The sou! Jeanette grabbed it, relieved.

"Yes- you remember that poor fellow, Vlajean, or Valjean or whatever his name was? He would lift the meat and freshly killed animals for my husband. A terribly strong fellow. I don't know how as he never seemed to eat anything."

"Quite right, quite right. Had seven nieces and nephews to feed, he did."

Jeanette froze, feeling as if her very body had turned to ice, and suddenly found herself straining to catch each syllable of conversation.

"He was arrested and will go to court on his crime. Pity about him. He was a good strong worker, if surly."

"How many years for theft with violence?
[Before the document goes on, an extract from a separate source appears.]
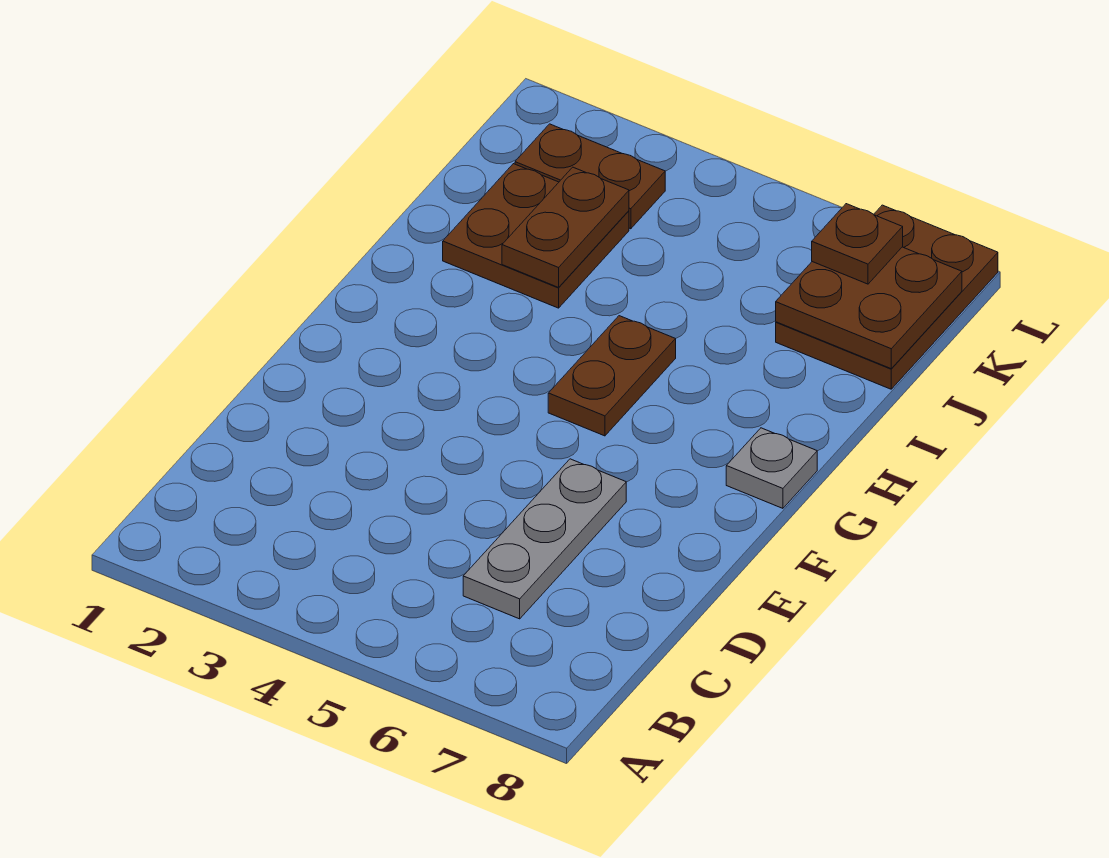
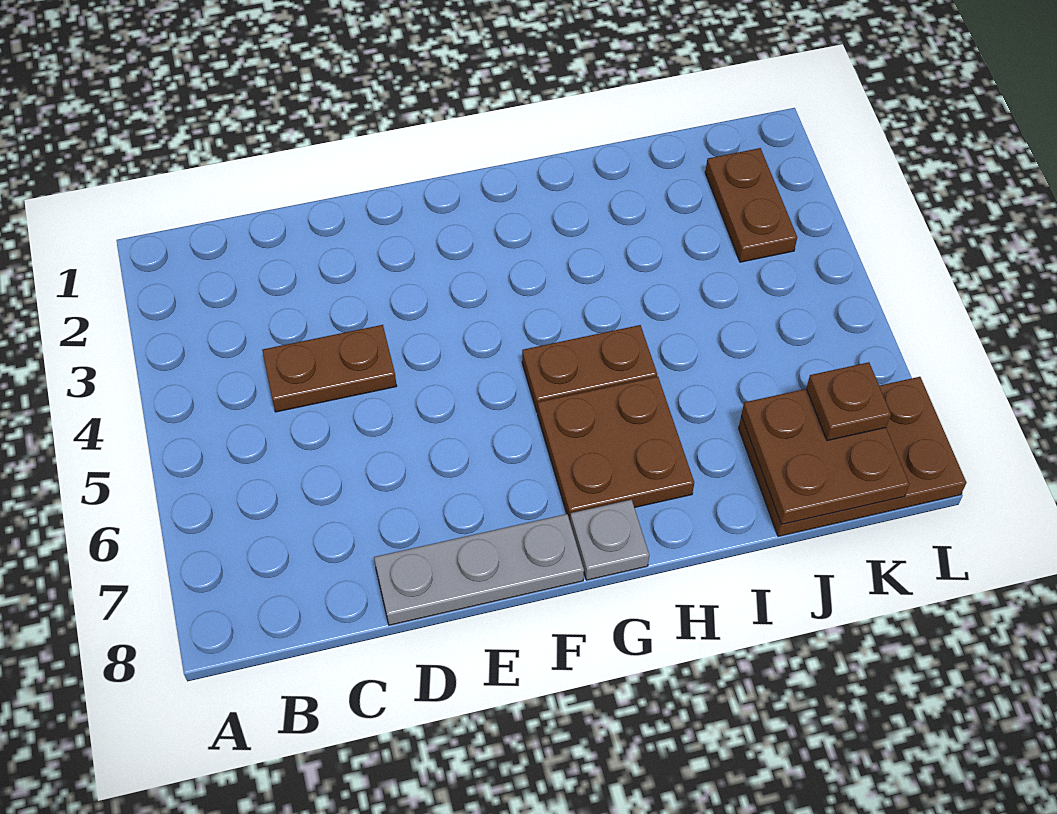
grey plate C6:E6 level 1 -> grey plate D8:F8 level 1
brown plate I2:J3 level 1 -> brown plate G6:H7 level 1
brown plate I3:J3 level 2 -> brown plate C4:D4 level 1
Your eldest is studying up in Paris to be a lawyer, he is. Do you know?"

"Oh, Gilles always writes us such strange things about the law. I do believe he told us in a letter… five years, was it? I'm not too terribly sure."

Jeanette did not look around, did not dare breathe. Her eyes stung and she shut them fiercely, only to find her eyelids warm by what seemed like tips of red- hot needles.

"Five years sounds right, it does. Pity about his nieces and nephews."

"Yes… poor man. Well, I must get back to my husband's shop."

"Au revior."

"Au revior."

Jeanette wanted to be furiously angry. Jean had ruined life for her children. Her children would starve; they'd all be separated….

Jeanette fell to her hands and knees in the cold snow, it's icy sting biting at her knees through her skirt and tearing at her unprotected palms. Though it was useless, she found herself sobbing… and couldn't tell if was for her children's sake, her sake… or for Jean's.